Leuvhtendes Nvidia-Logo

Aktie auf Talfahrt Nvidia: Ankeraktionär hat die Faxen dicke

Stand: 12.12.2018, 07:22 Uhr

Für die Aktionäre des Chipherstellers Nvidia dürfte 2018 als annus horribilis in die Annalen eingehen, hat doch die Aktie in nur zwei Monaten die Hälfte ihres Wertes verloren. Jetzt wird es einem Großaktionär des Unternehmens zuviel.

Einem Bloomberg-Bericht zufolge will der japanische Technologieinvestor und Telekomkonzern SoftBank seine Anteile an Nvidia verkaufen. Der Schritt sei für Anfang des kommenden Jahres angepeilt, heißt es in dem Bericht unter Berufung auf mit der Angelegenheit vertrauten Personen.
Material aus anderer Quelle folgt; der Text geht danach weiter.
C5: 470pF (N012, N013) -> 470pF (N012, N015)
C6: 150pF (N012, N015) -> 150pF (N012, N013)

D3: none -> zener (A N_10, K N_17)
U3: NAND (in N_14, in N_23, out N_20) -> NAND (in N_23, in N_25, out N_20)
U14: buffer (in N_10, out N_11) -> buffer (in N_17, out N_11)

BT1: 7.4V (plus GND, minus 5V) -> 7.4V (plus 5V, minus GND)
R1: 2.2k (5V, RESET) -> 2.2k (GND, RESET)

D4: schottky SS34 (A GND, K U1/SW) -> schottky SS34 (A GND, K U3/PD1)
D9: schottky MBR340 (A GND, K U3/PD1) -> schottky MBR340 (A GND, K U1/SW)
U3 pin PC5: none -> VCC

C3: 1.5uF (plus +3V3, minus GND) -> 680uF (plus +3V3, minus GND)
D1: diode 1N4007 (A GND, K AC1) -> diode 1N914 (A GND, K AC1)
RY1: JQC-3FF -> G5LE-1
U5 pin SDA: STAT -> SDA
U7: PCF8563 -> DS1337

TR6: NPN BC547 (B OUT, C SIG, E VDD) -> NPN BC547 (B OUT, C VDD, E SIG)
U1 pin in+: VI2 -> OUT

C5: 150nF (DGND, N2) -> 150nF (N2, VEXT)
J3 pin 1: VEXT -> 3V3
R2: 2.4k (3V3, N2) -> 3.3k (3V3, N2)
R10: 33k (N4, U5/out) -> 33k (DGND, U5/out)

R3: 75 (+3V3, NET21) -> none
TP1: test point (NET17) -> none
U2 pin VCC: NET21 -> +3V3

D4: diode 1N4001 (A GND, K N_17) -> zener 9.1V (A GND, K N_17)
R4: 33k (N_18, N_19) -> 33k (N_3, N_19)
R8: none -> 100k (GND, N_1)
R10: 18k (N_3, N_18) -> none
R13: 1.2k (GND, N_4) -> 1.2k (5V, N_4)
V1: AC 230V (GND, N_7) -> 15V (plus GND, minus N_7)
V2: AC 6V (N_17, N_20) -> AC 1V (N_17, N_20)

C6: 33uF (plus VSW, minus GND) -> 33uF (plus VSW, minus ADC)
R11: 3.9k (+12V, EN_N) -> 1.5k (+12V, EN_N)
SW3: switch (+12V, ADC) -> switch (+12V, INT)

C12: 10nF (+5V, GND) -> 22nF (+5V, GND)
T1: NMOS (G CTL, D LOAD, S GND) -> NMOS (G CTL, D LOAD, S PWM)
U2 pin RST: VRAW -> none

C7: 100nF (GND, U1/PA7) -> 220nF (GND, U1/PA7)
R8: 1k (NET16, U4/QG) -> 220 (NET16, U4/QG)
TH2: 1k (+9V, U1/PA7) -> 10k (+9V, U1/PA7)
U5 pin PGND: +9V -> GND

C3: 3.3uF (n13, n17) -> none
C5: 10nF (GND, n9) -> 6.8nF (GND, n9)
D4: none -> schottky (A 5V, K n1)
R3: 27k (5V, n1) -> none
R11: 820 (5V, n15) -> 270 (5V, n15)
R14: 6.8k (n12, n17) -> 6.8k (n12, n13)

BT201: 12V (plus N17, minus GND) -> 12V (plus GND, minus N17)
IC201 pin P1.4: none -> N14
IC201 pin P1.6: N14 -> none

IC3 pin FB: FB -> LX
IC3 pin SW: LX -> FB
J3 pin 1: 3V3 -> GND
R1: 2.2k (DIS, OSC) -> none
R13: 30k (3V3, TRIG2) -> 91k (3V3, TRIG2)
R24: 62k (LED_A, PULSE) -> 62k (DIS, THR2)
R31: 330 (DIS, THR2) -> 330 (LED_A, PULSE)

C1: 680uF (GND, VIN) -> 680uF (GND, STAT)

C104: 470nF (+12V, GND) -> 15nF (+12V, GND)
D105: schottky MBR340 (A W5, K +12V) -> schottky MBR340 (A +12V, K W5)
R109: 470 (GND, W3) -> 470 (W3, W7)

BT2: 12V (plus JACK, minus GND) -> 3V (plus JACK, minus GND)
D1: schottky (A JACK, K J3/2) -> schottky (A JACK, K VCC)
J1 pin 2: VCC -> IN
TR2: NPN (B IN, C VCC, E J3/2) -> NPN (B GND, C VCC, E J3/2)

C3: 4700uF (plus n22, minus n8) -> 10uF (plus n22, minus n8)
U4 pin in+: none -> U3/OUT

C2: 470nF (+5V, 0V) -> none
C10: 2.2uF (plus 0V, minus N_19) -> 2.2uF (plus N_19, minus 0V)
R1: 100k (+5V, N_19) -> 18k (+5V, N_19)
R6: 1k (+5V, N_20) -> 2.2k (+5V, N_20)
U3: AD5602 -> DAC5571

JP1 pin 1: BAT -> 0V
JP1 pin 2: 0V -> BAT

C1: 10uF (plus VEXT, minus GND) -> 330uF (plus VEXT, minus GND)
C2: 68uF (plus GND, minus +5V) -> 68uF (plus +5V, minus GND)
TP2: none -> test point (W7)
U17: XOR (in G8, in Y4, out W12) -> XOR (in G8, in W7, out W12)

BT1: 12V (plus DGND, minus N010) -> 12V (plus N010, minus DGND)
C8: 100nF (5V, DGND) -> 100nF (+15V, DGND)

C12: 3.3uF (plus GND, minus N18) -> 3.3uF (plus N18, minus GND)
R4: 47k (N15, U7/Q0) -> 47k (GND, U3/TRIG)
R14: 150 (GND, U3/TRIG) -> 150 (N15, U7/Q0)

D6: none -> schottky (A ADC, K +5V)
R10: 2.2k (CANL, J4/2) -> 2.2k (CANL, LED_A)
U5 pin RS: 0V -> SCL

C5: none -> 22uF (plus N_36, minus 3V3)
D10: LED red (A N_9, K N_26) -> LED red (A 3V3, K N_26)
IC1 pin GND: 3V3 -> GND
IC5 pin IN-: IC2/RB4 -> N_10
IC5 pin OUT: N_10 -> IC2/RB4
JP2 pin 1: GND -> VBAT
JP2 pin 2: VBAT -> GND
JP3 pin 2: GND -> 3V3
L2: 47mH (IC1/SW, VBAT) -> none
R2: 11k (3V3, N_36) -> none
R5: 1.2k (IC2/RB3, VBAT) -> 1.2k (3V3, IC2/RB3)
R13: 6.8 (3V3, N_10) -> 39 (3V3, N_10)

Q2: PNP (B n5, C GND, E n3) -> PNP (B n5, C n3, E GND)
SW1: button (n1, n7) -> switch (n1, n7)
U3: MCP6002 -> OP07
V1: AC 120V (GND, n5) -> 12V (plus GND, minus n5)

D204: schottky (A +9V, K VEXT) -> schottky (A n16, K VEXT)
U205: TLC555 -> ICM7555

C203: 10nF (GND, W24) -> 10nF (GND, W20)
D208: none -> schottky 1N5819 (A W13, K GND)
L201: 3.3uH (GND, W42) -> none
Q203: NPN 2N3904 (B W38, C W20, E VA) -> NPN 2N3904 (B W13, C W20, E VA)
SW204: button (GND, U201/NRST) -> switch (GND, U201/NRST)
Grund sei der gesunkene Aktienkurs des kalifornischen Chipherstellers.

Softbank, hält über seinen Technologiefonds Vision Fund rund 4,4 Prozent an Nvidia. Dass es ausgerechnet jetzt, wo sich der Kurs von Nvidia seit Oktober bereits halbiert hat, Gerüchte über einen Ausstieg aus dem Unternehmen gibt, zeigt, wie erschrocken selbst ein Großaktionär über den Verfall des Unternehmens ist. Auch scheint Softbank keine Hoffnung zu haben, dass sich das Blatt bei Nvidia in nächster Zukunft zum Guten wenden wird.

Gegen Verluste abgesichert

Dabei sind die Japaner offenbar früh bei Nvidia eingestiegen. Denn im Fall eines Verkaufs ihrer Anteile zum jetzigen Preis von 147 Dollar könnten die Japaner einen Erlös von rund vier Milliarden Dollar erzielen. Softbank sei durch spezielle Handelsgeschäfte zum Teil gegen Kursverluste abgesichert, heißt es in dem Bloomberg-Bericht. Diese Vereinbarungen liefen demnächst nach und nach aus. Nvidias aktueller Börsenwert liegt bei knapp 90 Milliarden Dollar.

Nvidia wächst zwar nach wie vor zweistellig. Doch die Prognose für das laufende Vierteljahr enttäuschte. Nvidia geht von Erlösen von 2,7 Milliarden Dollar aus. Analysten hatten bisher im Schnitt 3,4 Milliarden Dollar erwartet.

Bitcoin-Absturz belastet

Das Unternehmen aus dem kalifornischen Santa Clara produziert unter anderem Chips für Grafikkarten, die zur Erzeugung von Kryptowährungen wie dem Bitcoin eingesetzt werden. Das Unternehmen verwies als Belastungsfaktor auf nach dem Ende des Kryptowährungs-Booms kräftig gestiegene Lagerbestände bei Einzelhändlern.